Don’t give up. They reminded me not to give up: on our friendship, on the ability to overcome, on change, on them.
They showed me the outstretched hand reaching for the complacent one that I used to draw. In my sketches, they never touched. These friends forced me to see the importance of those two fingers, hands, lives touching and hanging on tight.
Madi was admitted to the hospital a couple of months ago-pancreatitis. She almost died. Really. She kept moving up the floors until she landed in ICU. Tubes, semi-conscious, bloated, pain, scared, we were all scared. I’ve never felt closer to this girl than I have this year. We have history and have let each other into the deepest parts of each other. She knew I had her back and I finally trusted that she had mine and that our friendship DEEPLY mattered to both of us.
I walked away one day from visiting her in the hospital and gave up.
I’m not that person that “never gives up”. I’ll let him go before he has a chance to let me go. It’s a defense. It’s not knowing when to fight for someone and when to let go and let them fight for themselves, not knowing that balance. So, at the first sign of trouble comes the letting go, the release, the backing away.
As she moved her way back down the floors out of ICU and to a regular room, I knew that SHE hadn’t given up. That SHE was fighting and needed me, needed all of us, needed us to really have her back. And we did. And she reminded me NOT to let go. That I don’t always have to move into “protect dayna” mode. I can stay and risk being hurt and feel the pain, if necessary.
When I realized that Smitty & Belva, at 88 and
89, would NOT outlive me (I know, I know), the visits stopped and voice messages were not returned for well over a year. Who wants to hurt? Who wants to say “good-bye”? Until the day that Belva called in February, her voice weak and she said that she needed me. For the next 8 months, I drove about an hour each way once a week to spend a day with them, taking care, giving me, not giving up. Belva and I talked, really talked, about life, death, regrets, no regrets, frustrations. Smitty and I spent a day traveling through time and small Wisconsin towns, back to his old schoolhouse and forward to the remote graveyard surrounded by cornfields. All of this missed if Belva had let me give up.

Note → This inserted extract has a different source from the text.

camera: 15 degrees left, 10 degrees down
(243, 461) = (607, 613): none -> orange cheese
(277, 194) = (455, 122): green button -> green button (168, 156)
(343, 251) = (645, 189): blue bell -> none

Jim went through a divorce a couple of years ago. That is SUCH an understatement. Jim fragmented a couple of years ago. He was my supervisor and friend. It wasn’t a slow breaking apart, it was a smashed windshield, the causality of a head on collision. The driver thought that he was innocent, but we all take a part in our accidents to some extent, don’t we? At first, we all saw the broken pieces, but thought that they would somehow stay together, bonded by the thin plastic film that protects the glass from splattering. But they didn’t. The pieces slowly fell off, sometimes one at a time, sometimes whole sections. It was hard to witness. I didn’t have enough tape and was getting cuts whenever I tried to put some order to the mess.

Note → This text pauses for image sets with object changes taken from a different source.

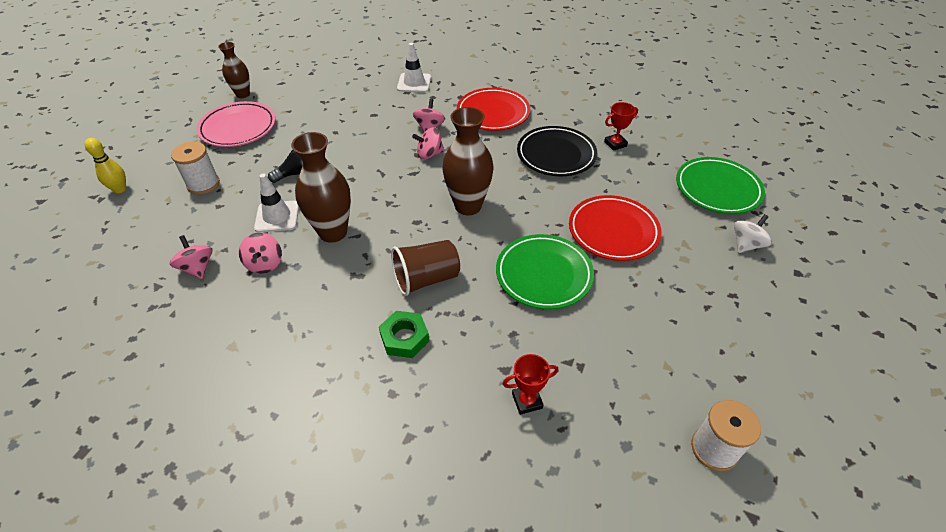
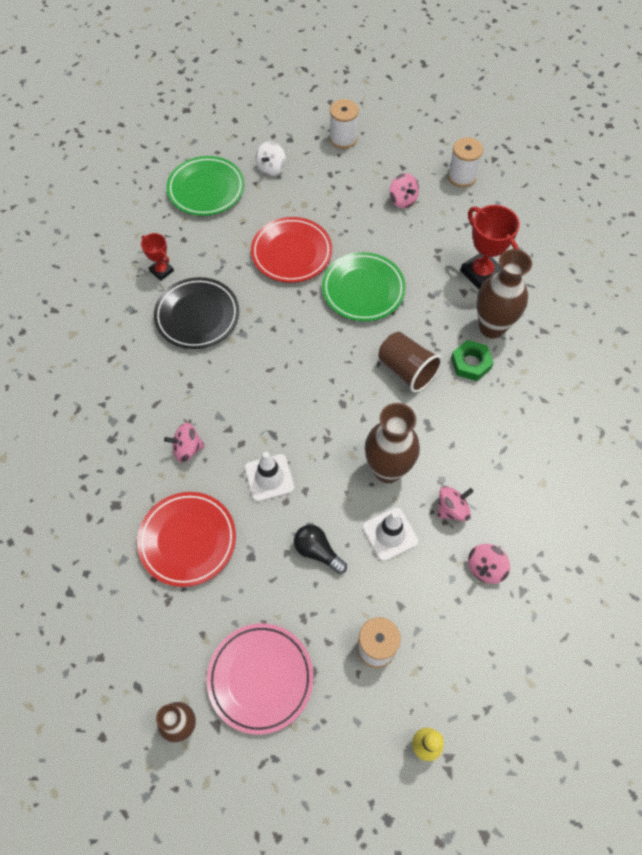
camera: 110 degrees left, 15 degrees up
(414, 83) = (93, 504): white traffic cone -> white traffic cone (269, 477)
(429, 154) = (236, 430): pink spinning top -> pink spinning top (402, 200)
(468, 206) = (303, 368): brown vase -> brown vase (492, 327)
(493, 113) = (137, 393): red plate -> red plate (187, 540)
(527, 401) = (481, 273): red trophy -> red trophy, size x1.74
(746, 245) = (271, 168): white spinning top -> white spinning top turned 90 degrees counterclockwise
(800, 326) = (343, 139): none -> white spool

And he didn’t care. But I did.
Last year, I gave up. I walked away from the scene of the crime and left it to the professionals to deal with.

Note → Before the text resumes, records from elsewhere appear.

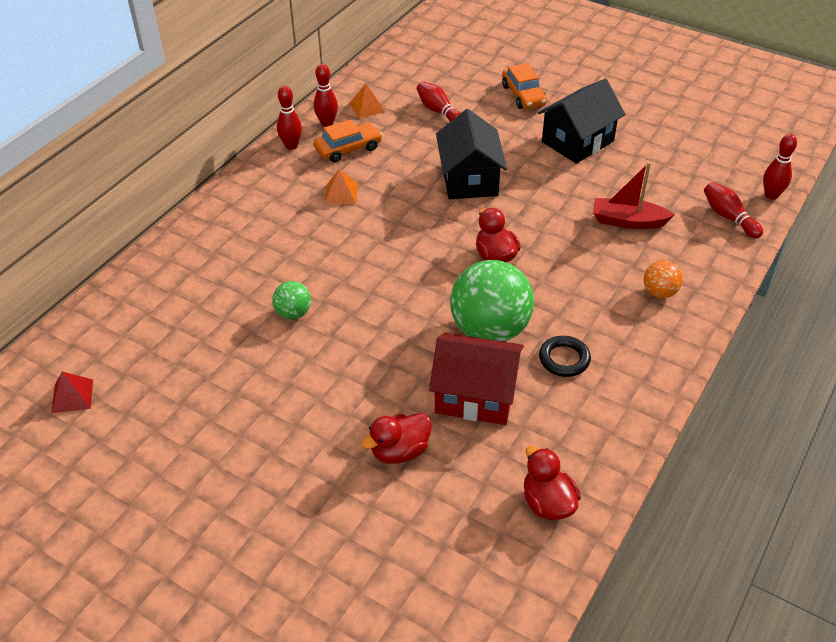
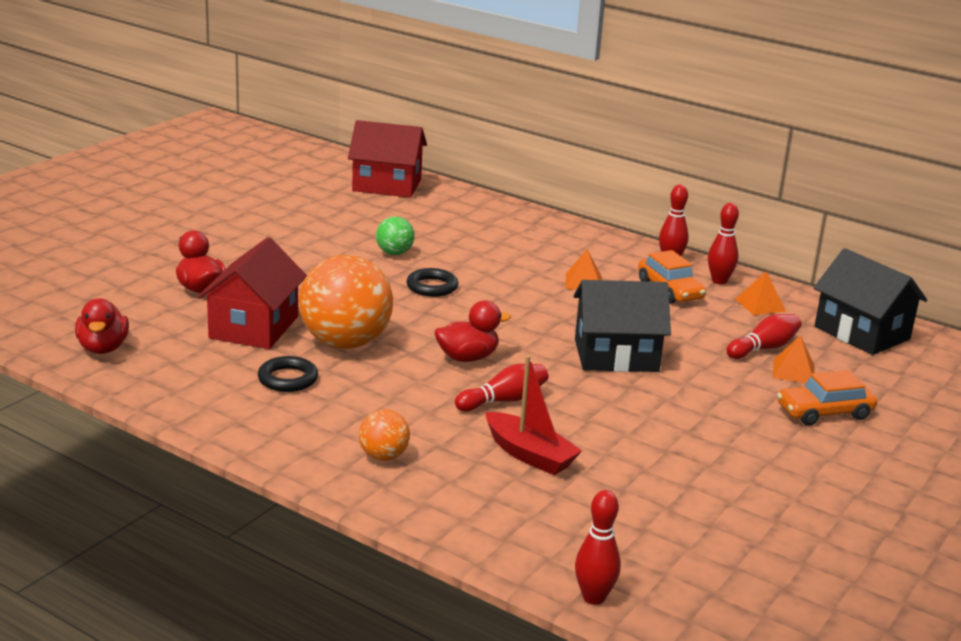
camera: 90 degrees right, 20 degrees down
(72, 396) = (317, 175): red pyramid -> none
(107, 333) = (387, 185): none -> red house
(366, 283) = (432, 287): none -> black ring
(470, 102) = (793, 371): none -> orange pyramid
(490, 330) = (345, 343): green ball -> orange ball
(547, 503) = (103, 348): red duck -> red duck turned 105 degrees clockwise
(577, 141) = (714, 441): black house -> black house (861, 333)
(628, 221) = (529, 455): red boat -> red boat turned 120 degrees clockwise
(728, 217) = (537, 542): red bowling pin -> red bowling pin (504, 400)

But this year, he started to put a few of his own pieces back together. He laughs again. He doesn’t break down quite as easily and his brilliant gem ideas are buried under a bit less cow dung. He says that he still doesn’t care, but I was able to get him to the doctor. He lets me do things for him once in awhile (even when he thinks that HE’S the one doing something nice for ME).
They all taught me this year not to give up, not to walk away too soon. There’s a difference between setting healthy boundaries and still remaining open and vulnerable and supportive. I don’t always know the difference, but this past year I was reminded not to be too quick to jump back behind the concrete safety of my own walls.